Canadian Mennonite University

Academic Writing at CMU

As CMU faculty, we are active writers and researchers. We teach academic writing in our classrooms as well, viewing students as writers, too. When you study at CMU, you'll encounter diverse understandings of writing and you'll be engaged in the practice of writing.

In so doing, you will understand and reflect more deeply in your courses, you will contribute your own voice and arguments to CMU's intellectual community, and you will learn how to adapt your writing to reach new audiences in the academy, the workplace, and the world.

What is academic writing?

Writing is a knowable practice through which we engage in dialogue and relationship with particular communities of readers.

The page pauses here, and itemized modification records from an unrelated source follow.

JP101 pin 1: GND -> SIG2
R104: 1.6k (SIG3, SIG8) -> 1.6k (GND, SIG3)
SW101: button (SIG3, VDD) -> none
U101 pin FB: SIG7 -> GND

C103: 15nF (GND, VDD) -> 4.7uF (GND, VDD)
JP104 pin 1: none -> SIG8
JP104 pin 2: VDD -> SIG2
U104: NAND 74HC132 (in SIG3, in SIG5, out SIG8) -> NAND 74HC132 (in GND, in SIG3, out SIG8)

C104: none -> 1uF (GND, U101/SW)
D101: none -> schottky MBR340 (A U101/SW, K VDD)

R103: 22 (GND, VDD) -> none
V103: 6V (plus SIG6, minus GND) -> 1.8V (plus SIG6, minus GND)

Writing in the academy entails moving between writing private texts and writing public texts.

Writing is a process, therefore, in which we encounter both our own writerly voice, and voices other than our own—encounters that can be agonistic, playful, argumentative, or generative. Writing is social, an activity we do with others who become co-authors, or critics, or engaged readers of our writing.

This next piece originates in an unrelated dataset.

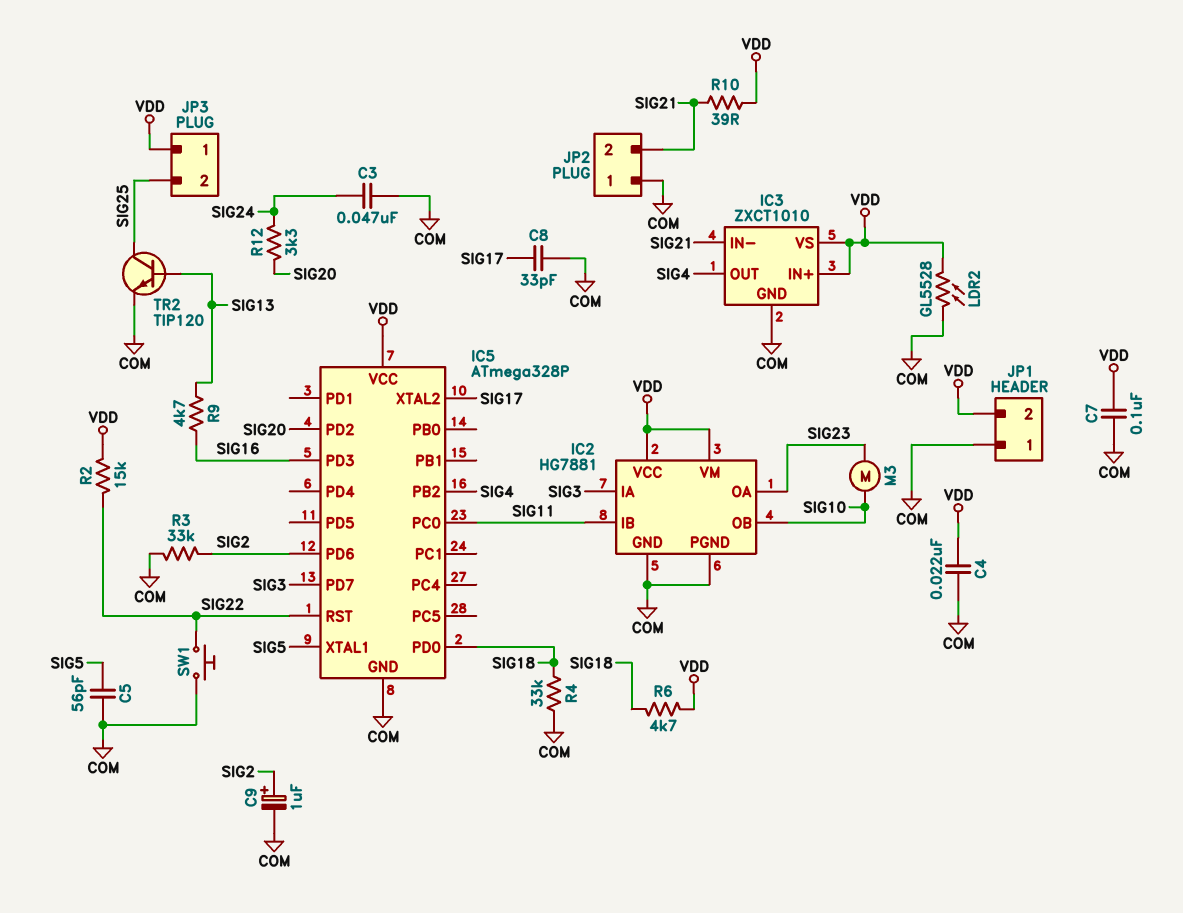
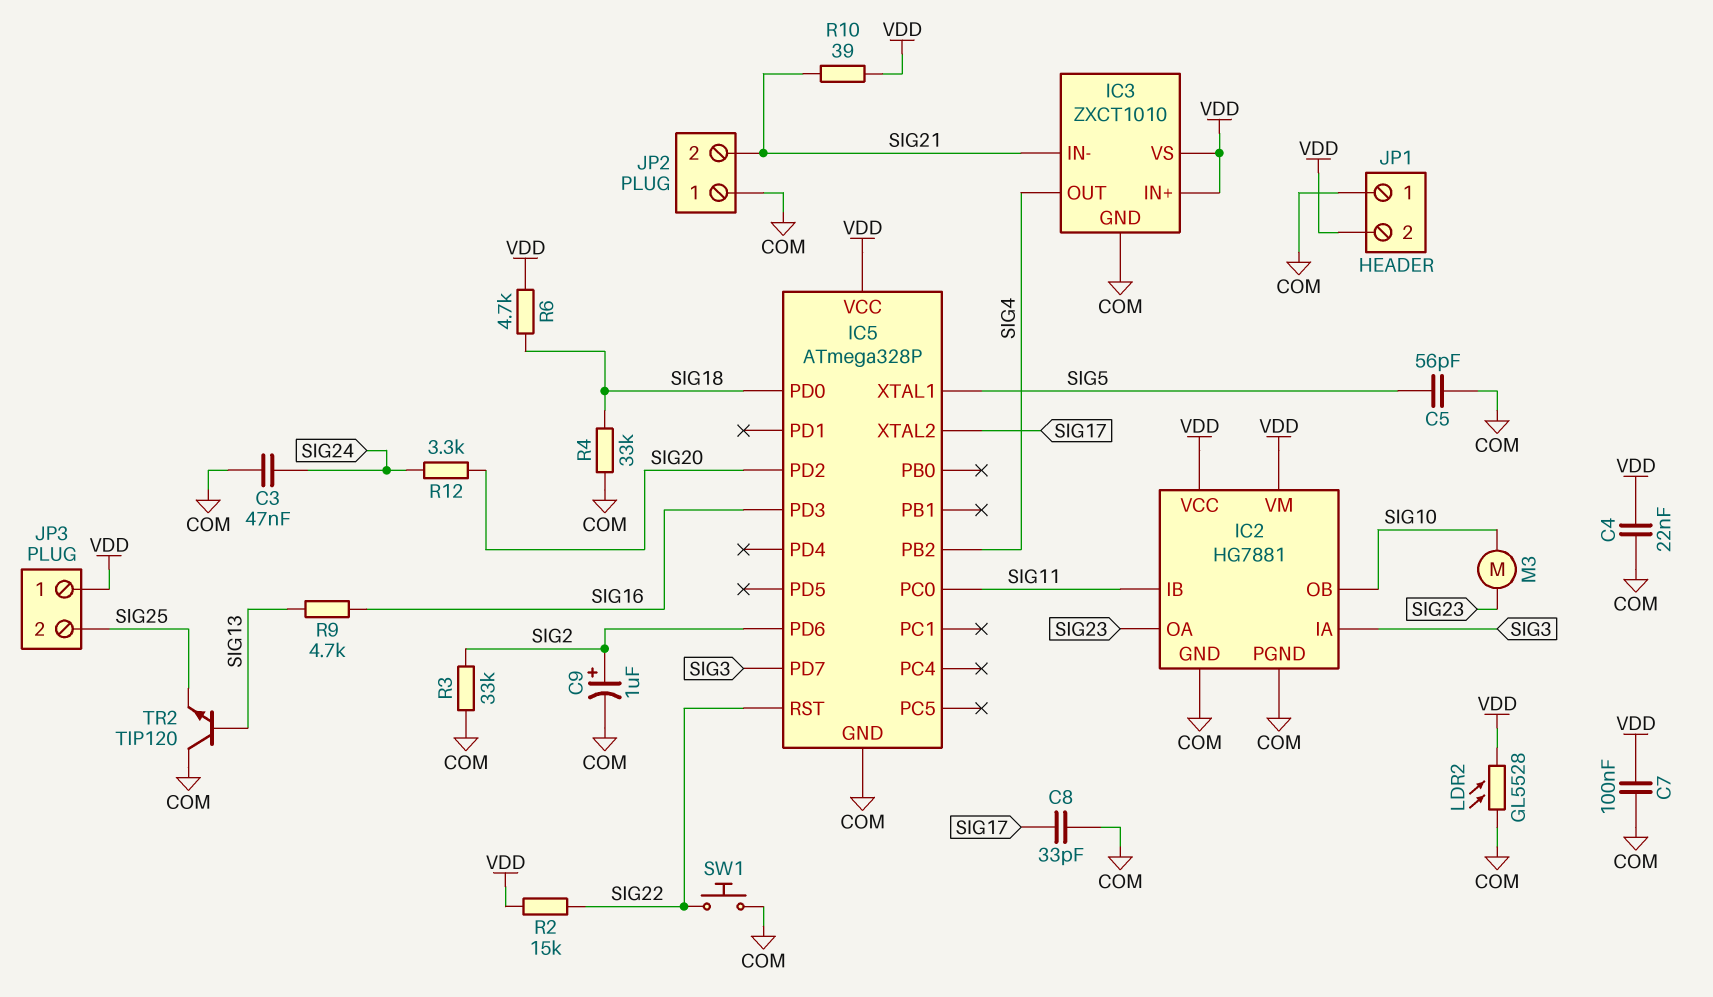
TR2: NPN TIP120 (B SIG13, C SIG25, E COM) -> NPN TIP120 (B SIG13, C COM, E SIG25)

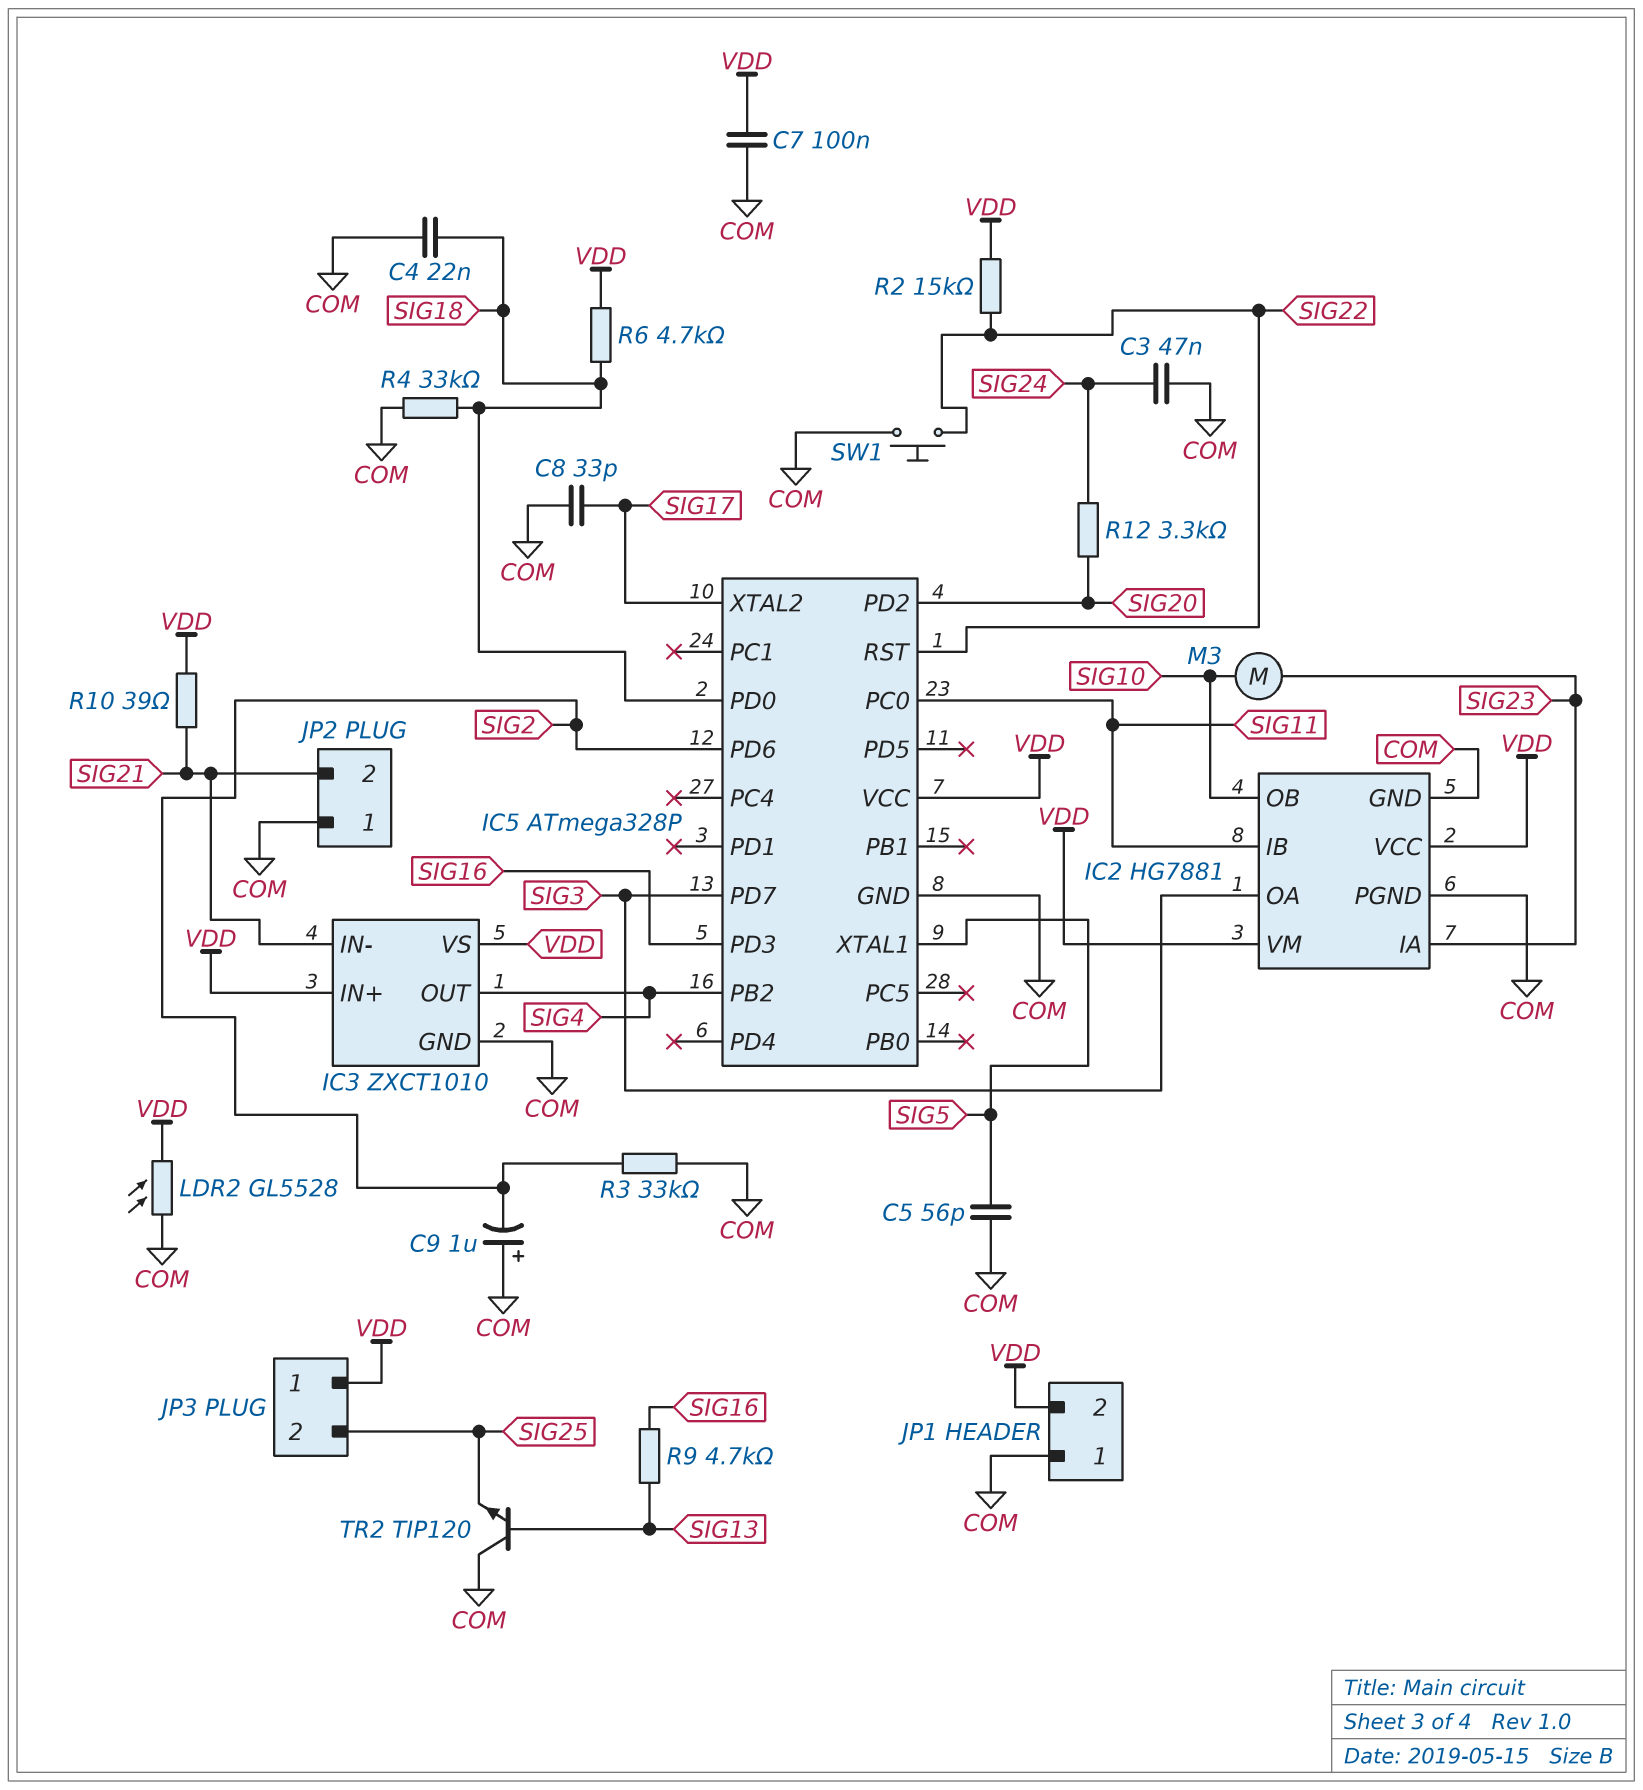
C4: 22nF (COM, VDD) -> 22nF (COM, SIG18)
C9: 1uF (plus SIG2, minus COM) -> 1uF (plus COM, minus SIG2)
IC2 pin IA: SIG3 -> SIG23
IC2 pin OA: SIG23 -> SIG3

What can students expect to do in academic writing courses?

When CMU faculty teach academic writing, we engage students with core practices reflecting these understandings of writing:

Since the ability to write clearly is essential to learning, thinking, and communicating, all degree programs at CMU include an academic writing requirement.

Students will fulfil this requirement by:

  1. Completing the course ACWR-1010 Writing for Academic Purposes OR
  2. Completing  one course with the academic writing designation: "W" in the course ID.
  3. Applying for an exemption on the basis of a grade of 90% in grade 12 English and an average of 90% over three grade 12 academic subjects.

Students will normally complete this requirement within their first 30 credit hours.